Авиация — это область, в которой для Сталина удивительным образом слилось личное и общественное. Вспомним его постоянное, в какой-то мере болезненное тяготение к небу, стремление уяснить, понять, что есть там, наверху, решить какие-то мучившие его сомнения. И вот крылья обрел сын, кровно сблизивший Иосифа Виссарионовича с манившей, загадочной высью. Да ведь и самого Василия авиация в первые годы учебы и службы преобразила, сделала серьезней, строже, ответственней. У Сталина появилась надежда, что сын будет достойным продолжателем его дел. Во всяком случае, какое-то время он не отказывался от этой мысли.
С другой стороны, Иосиф Виссарионович прекрасно понимал важнейшую роль авиации в освоении огромных просторов нашей страны, а главное — ее место в будущей войне. Не только под влиянием доктрины Дуэ — сама жизнь подсказывала. К тому же авиация давала возможность быстро и с особым эффектом продемонстрировать миру успехи нового Советского государства. Линейный корабль, к примеру, долгие годы надобно проектировать, строить, оборудовать. А самолеты — вот они. На изготовление новых образцов уходят лишь считанные месяцы. Наши авиаторы летят через всю страну — от столицы до Тихого океана или через Северный полюс в Америку, бьют все мыслимые и немыслимые рекорды, вселяя гордость за наши свершения, достижения сталинской эпохи.
Надо отдать должное Иосифу Виссарионовичу: его руководство авиацией не было дилетантским. Он вникал во все детали теории и практики, знал положение дел на основных авиационных заводах, обдумывал перспективы, подыскивал наиболее достойных людей на руководящие должности. Думаю, что Гитлер очень даже осмысленно и коварно воспользовался горячим пристрастием Иосифа Виссарионовича к авиации, предприняв совершенно необычную акцию. Он разрешил нашим специалистам побывать на ведущих авиазаводах Германии, познакомиться с организацией производства, со всеми техническими особенностями новейших немецких истребителей и бомбардировщиков. «Мессершмитт» хотите увидеть? Пожалуйста! Еще что?.. Таким откровением он не только удивил, но и нравственно обезоружил Иосифа Виссарионовича, заставил поверить в то, что Германия не держит камень за пазухой, не готовится атаковать нас.
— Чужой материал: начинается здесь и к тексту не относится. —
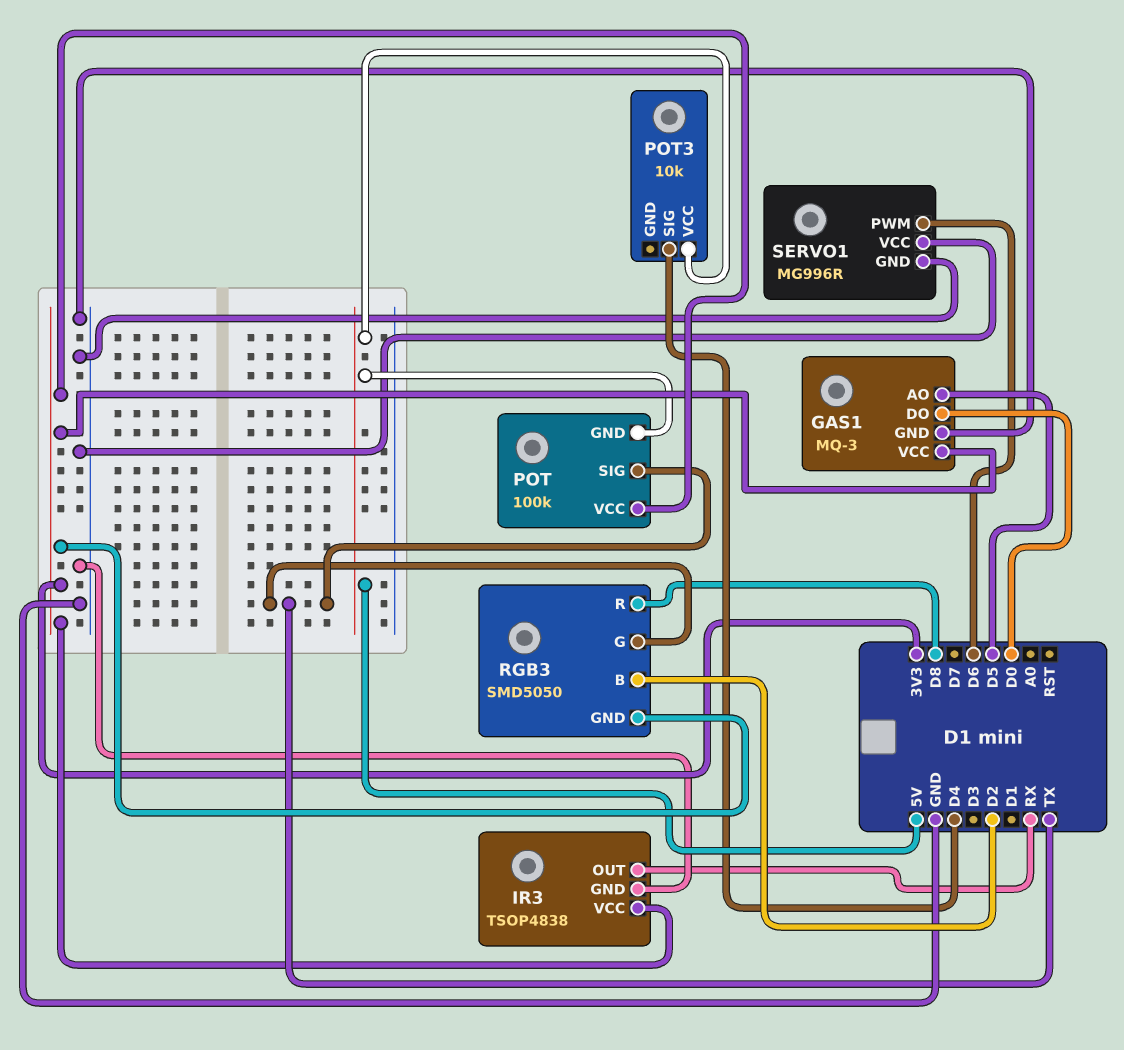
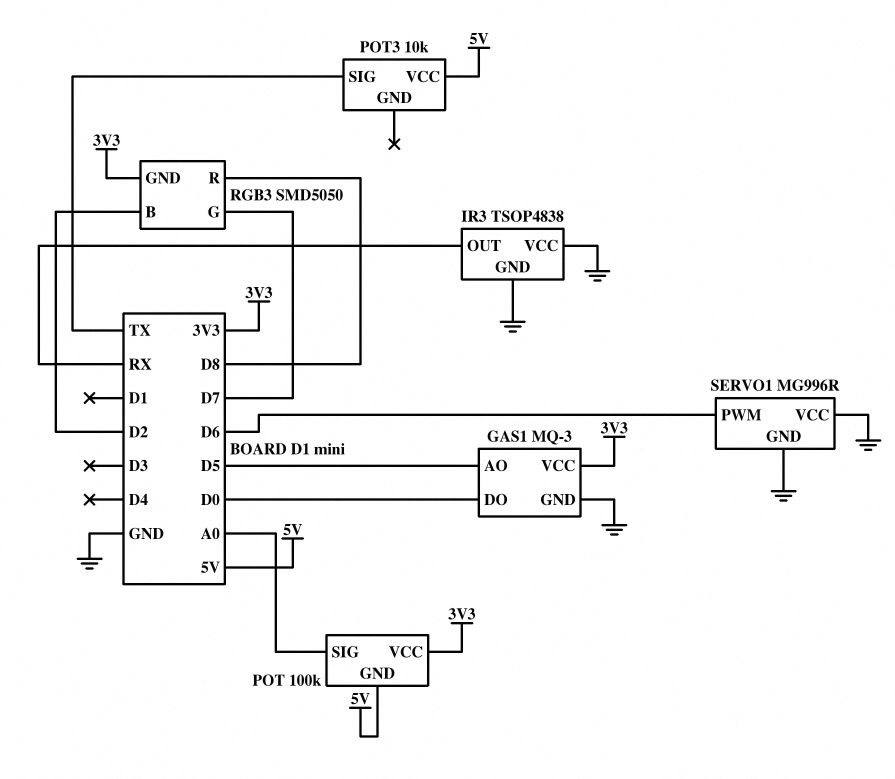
IR3 pin VCC: 3V3 -> GND
POT pin SIG: TX -> A0
POT3 pin SIG: D4 -> TX
RGB3 pin G: TX -> D7

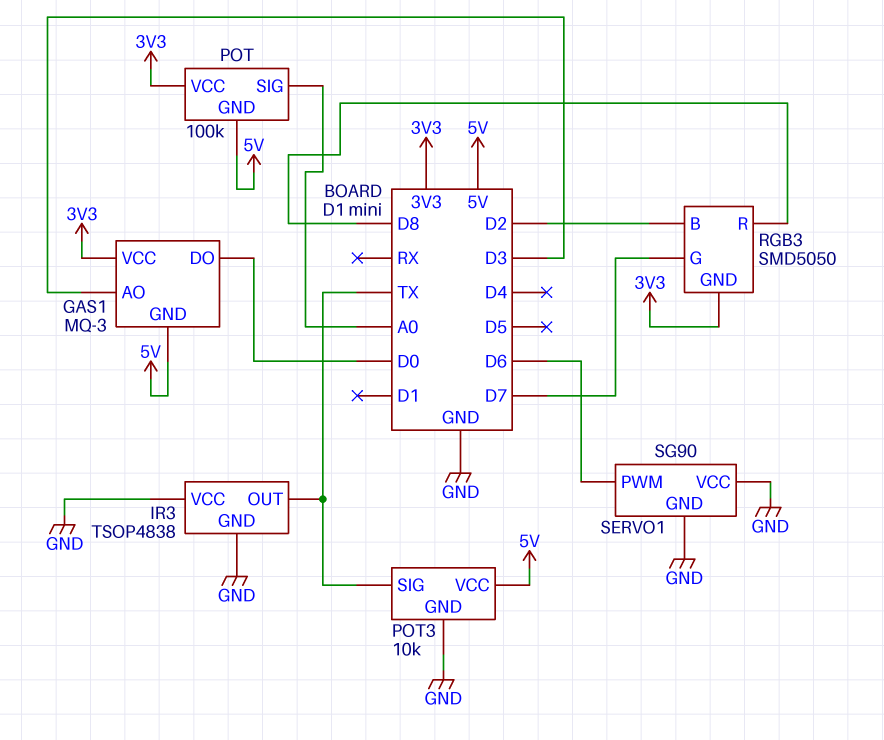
GAS1 pin AO: D5 -> D3
GAS1 pin GND: GND -> 5V
IR3 pin OUT: RX -> TX
POT3 pin GND: none -> GND
SERVO1: MG996R -> SG90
На Сталина эта инсценировка подействовала. Тем более что не только самолеты, но и все новые немецкие танки прямо на заводах, в процессе изготовления показаны были нашим соответствующим специалистам. И это в ту пору, когда у нас господствовала обстановка сверхсекретности, когда большой штат сотрудников следил за соблюдением тайн, в общем-то никому не нужных. К примеру, мы чуть ли не каждый год меняли нумерацию некоторых полков, чтобы враг не знал, где какой стоит, а немцы открыли наименование частей и соединений, их численность и вооружение (что не помешало фашистам, когда потребовалось, быстро сосредоточить эти соединения для неожиданного удара там, где намечало германское командование).